自称週末ファーマーの菜園ブログ

人と向き合う代わりに犬と野菜と向き合い、出不精な性格ながらも少しでも進化しようとささやかな努力を続ける中年の趣味のお話

ホッとできる小春日和の中で

 

11月某日、ある人物が亡くなった。

 

 

 

 

その知らせを受けたのは実母からで、その前から「危ない、危ない」と聞かされていた。

 

そう、亡くなったのは実父だ。

 

 

 

実父は、当ブログ管理人の中では30年前に亡くなっていた。肉体的にではなく精神的に、である。

 

だから葬儀で死んだ(父であったはずの)男の顔を見ても正直この男が本当に自分の実父なのか確信が持てなかった。

 

とはいえ、名前は父親のものだったし考えても仕方がなかったので実父だと思うようにした。

 

 

30年。。。

 

 

かなりの時間だ。

 

 

 

 

30年前、躁鬱症を発症したかつて父であった男は、消費者金融から借金をしてきてはパチンコ屋に入り浸り、そして見ず知らずの客に対して消費者金融で借りてきたであろう金銭をばら撒くと言った愚行を繰り返していた。挙げ句の果てにはそのパチンコ屋で眠りこけてしまい、行方がわからず、(仕方ないので)捜索願まで出したほどの乱痴気ぶりだった。

 

ある時には勤め先から電話連絡があり、無断欠席等続いていると言われ、改善の見込みもないので会社から解雇された。

 

ある時には勝手に車を買ってきた。
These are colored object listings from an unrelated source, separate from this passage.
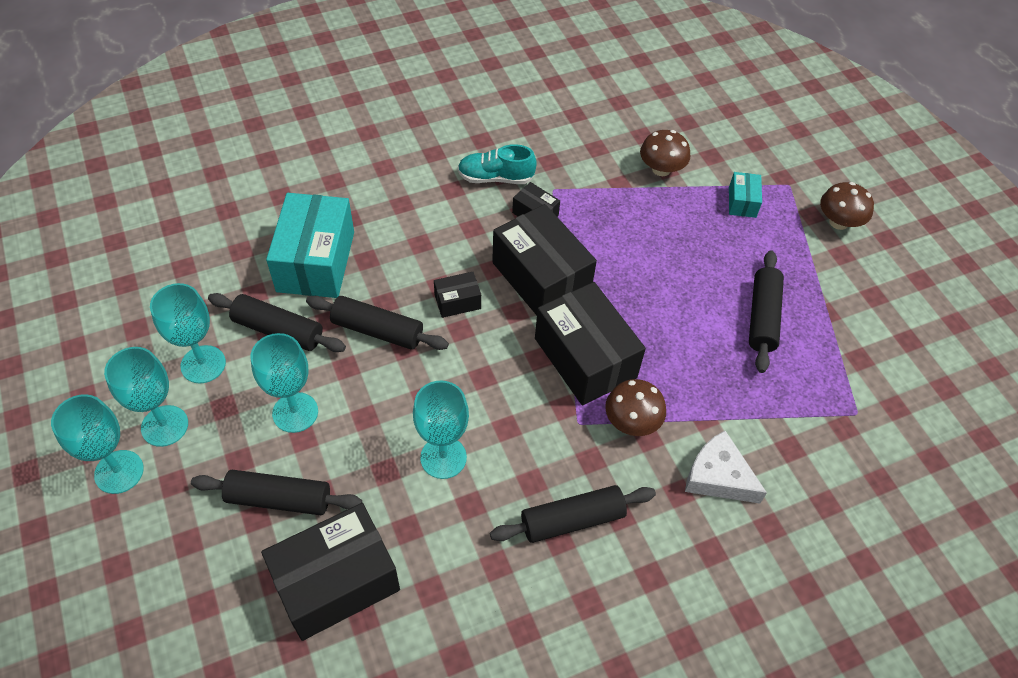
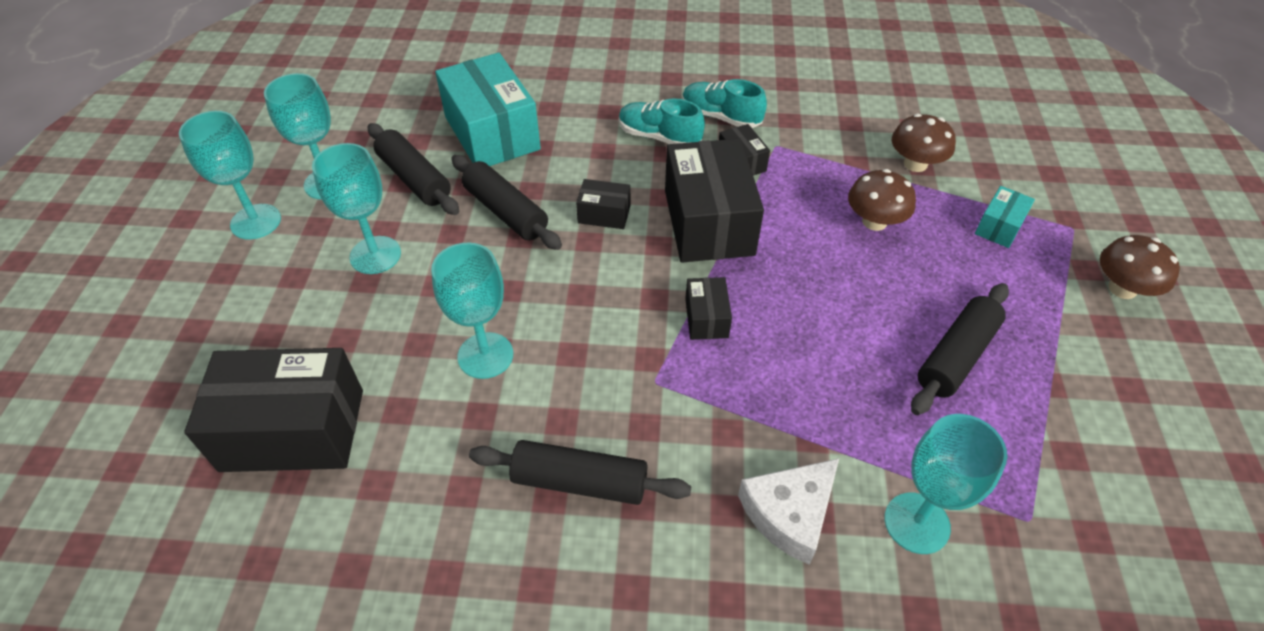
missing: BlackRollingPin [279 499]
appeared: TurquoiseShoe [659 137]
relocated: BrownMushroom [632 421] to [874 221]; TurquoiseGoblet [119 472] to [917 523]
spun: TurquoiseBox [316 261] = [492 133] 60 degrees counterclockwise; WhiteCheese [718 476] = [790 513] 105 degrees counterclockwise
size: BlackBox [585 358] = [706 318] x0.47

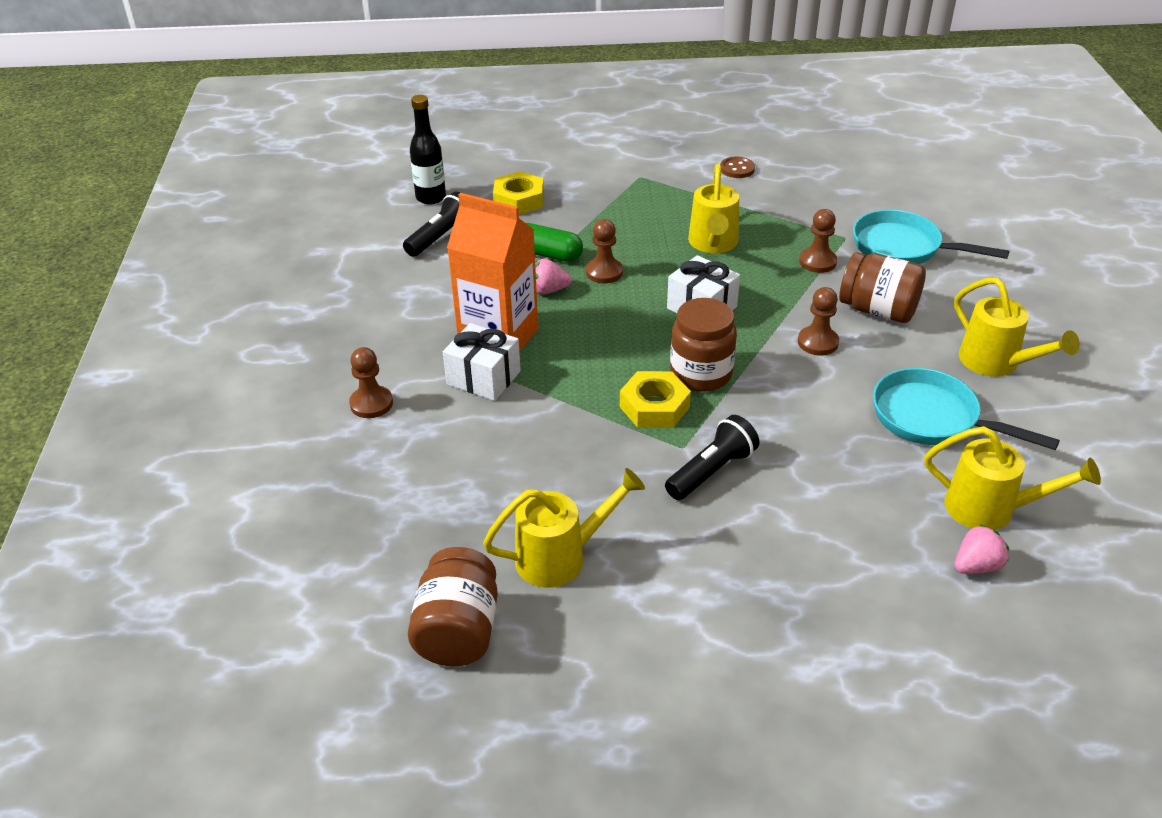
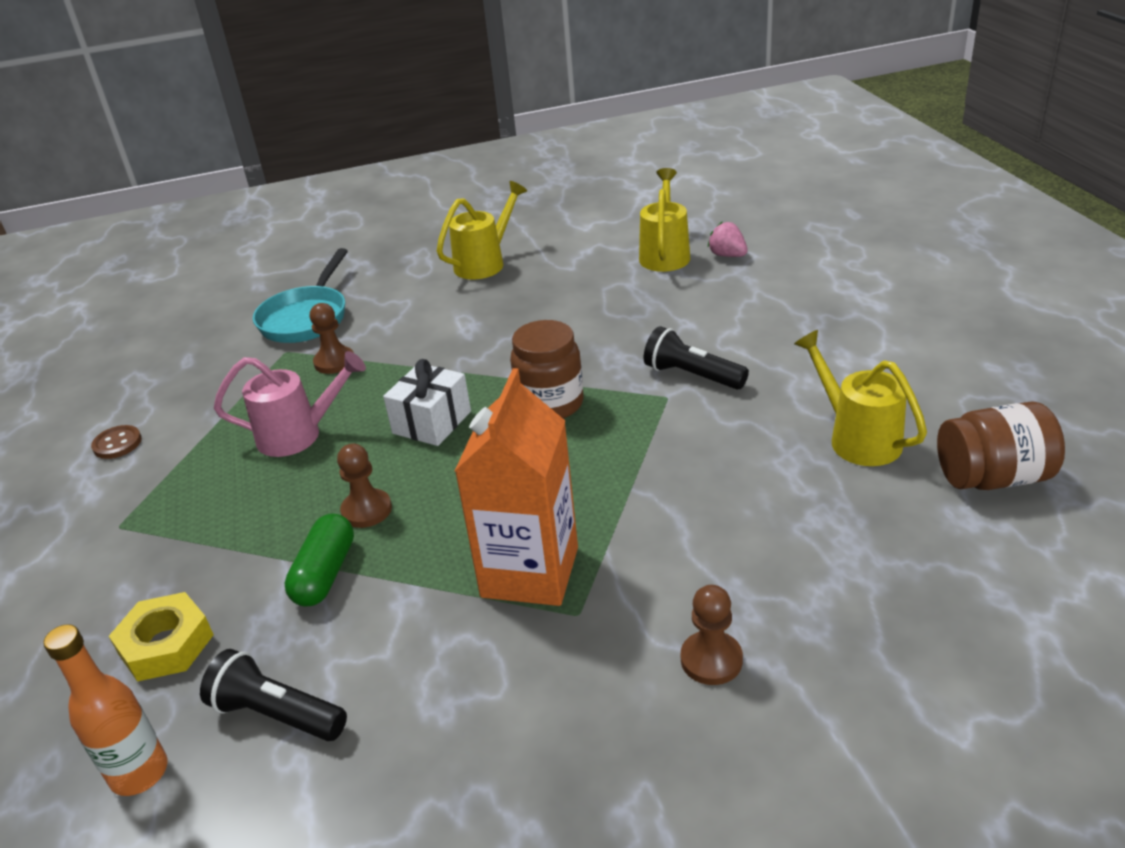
missing: BrownJar [878 310]; PinkStrawberry [548 290]; BrownPawn [817 342]; WhiteGift [483 378]; TurquoisePan [932 418]; YellowNut [654 407]
colour: BlackBottle [431 198] to OrangeBottle [139 773]; YellowWateringCan [713 244] to PinkWateringCan [299 435]

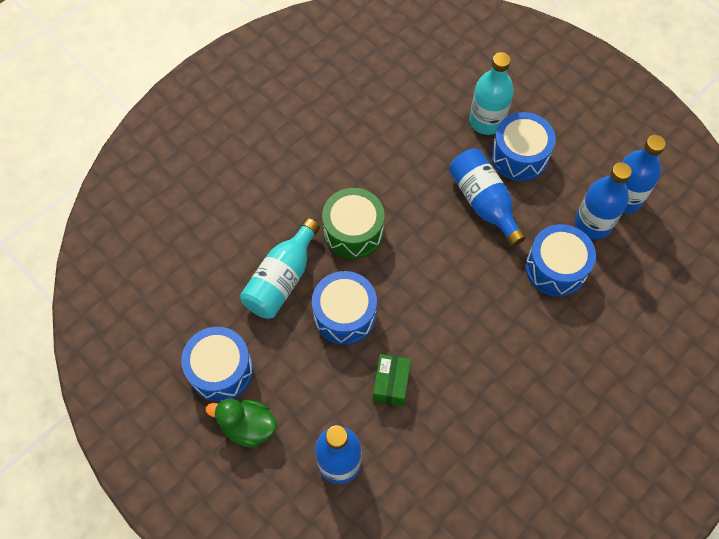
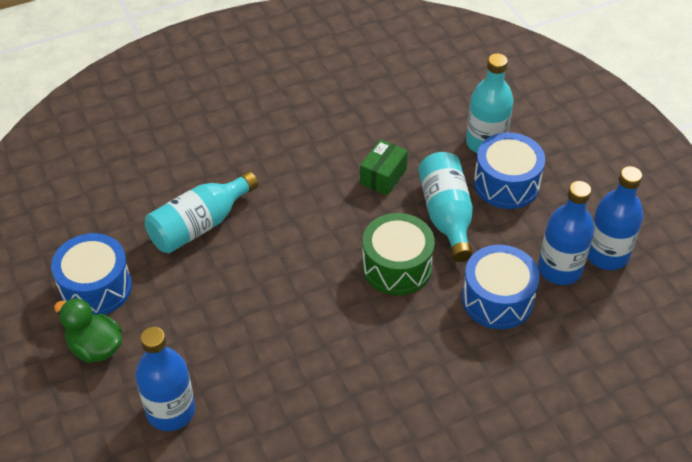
missing: BlueDrum [345 315]
relocated: GreenDrum [353 231] to [397 266]; GreenBox [391 384] to [383 176]
colour: BlueBottle [483 202] to TurquoiseBottle [446 215]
そして自爆事故を起こした。

 

こうなると他人様に危害が及ぶかもしれない。

 

警察に何度お世話になったことか。

 

 

警察官曰く、

 

これは病院に入れたほうが良いですよ

 

と。

 

 

 

全くその通りだと思った母親はとある場所の精神病院へ強制的に入院させた。

 

それまでは威勢がよかった父親だったが、入院するや否や、それまでの躁病から鬱病へと180度転換し、そのままおとなしくなったという。

 

 

それからというものの、当ブログ管理人の中では、父親という存在は記憶から抹消されることになる。

 

 

その後紆余曲折を経て、5〜6年前に脳梗塞を発症。手術後、植物状態になった。

 

最近になってバイタルがおかしくなり始め、「危ない、危ない」報告と相成ったわけだ。

 

 

 

 

そんな父親だったので、正直亡くなってホッとしたものだった。いや、正確にいうと、30年間存在をなかったものにしてきたので今更感はあった。でも一つの区切りだしと思った。

 

季節が移ろいで行くので枯れてしまった植物のように、悲劇的でもなんともない死であったと言える。

 

このようなことを書くと「実の親なのに」とか「なんとかかんとか」とか指摘があることは分かっている。

 

 

でもね、上記のような経験をしたことがない人に限ってそういう批判をするのだ。身内にそういった人間を抱えてみろって。家庭が崩壊するから。

 

 

いいや、現に崩壊した。

どこから借りてきたのかわからないような借金が膨らんだ。そのため持ち家も手放した。借金を返すために昼も夜も文字通り働きづめになった母親。いわゆる素行不良に陥った弟。大学の学費を自分で捻出することを余儀無くされた自分。

 

 

どう解釈しても好意的になれるはずはない。

 

 

母親も兄も弟も、そして自分も、相当な迷惑を被った。なぜそんな人間を好意的に見ることができようか。自分は善人ではないのでとてもじゃないけれど好意的には見れない。

 

 

 

 

 

11月某日、密葬で家族葬を行う。

 

そして火葬場へ。

 

 

骨を拾いながら思った。

 

 

 

本人にとっては本意ではないだろうけれど、これが分相応ってやつだよと。

 

 

白髪になった母親を見ながら、よくもまぁこんな男と一緒になれたなと改めて思った。そしてそんな母親に寄り添って、生涯独身を貫いた兄も大したもんだなと思った。いや、単に持モテないだけかもしれないな。そして弟もまだ小さい頃から父親がおかしくなったもんだから不自由はあったと思うけれどもそれでも人の親になったわけだから、成るように成るものだなと思いつつ、骨を拾った。

 

そしてかつて父親だった男同様に、拾い上げた骨も弱っちかった。

 

 

遺影もなく、仕事も友人も失い、家族からの信用も失い、ただ残ったのが白くなった骨。

 

 

 

どうせ人は焼かれてしまうんだ。どんなに立派な人間でもダメな人間でも死ぬときは同じさ。

 

 

そう思うと、死んだ父親も(一応、脳梗塞によるなんとかかんとかという死因だったけれども)命数を使い果たした、と言えなくもない。

 

 

 

そんなこんなで久しぶりに親と兄弟が一堂に会することとなった。

こんなことでもないと会おうとしないなんて、なんとまぁ薄情な連中だな。

 

 

自分も、ね。

 

 

葬儀と火葬が終わった。

この後は特に用事はない。会社にも休みだと言ってある。

 

 

 

この日は秋晴れの、ホッとできる小春日和だった。それがせめてもの餞だった。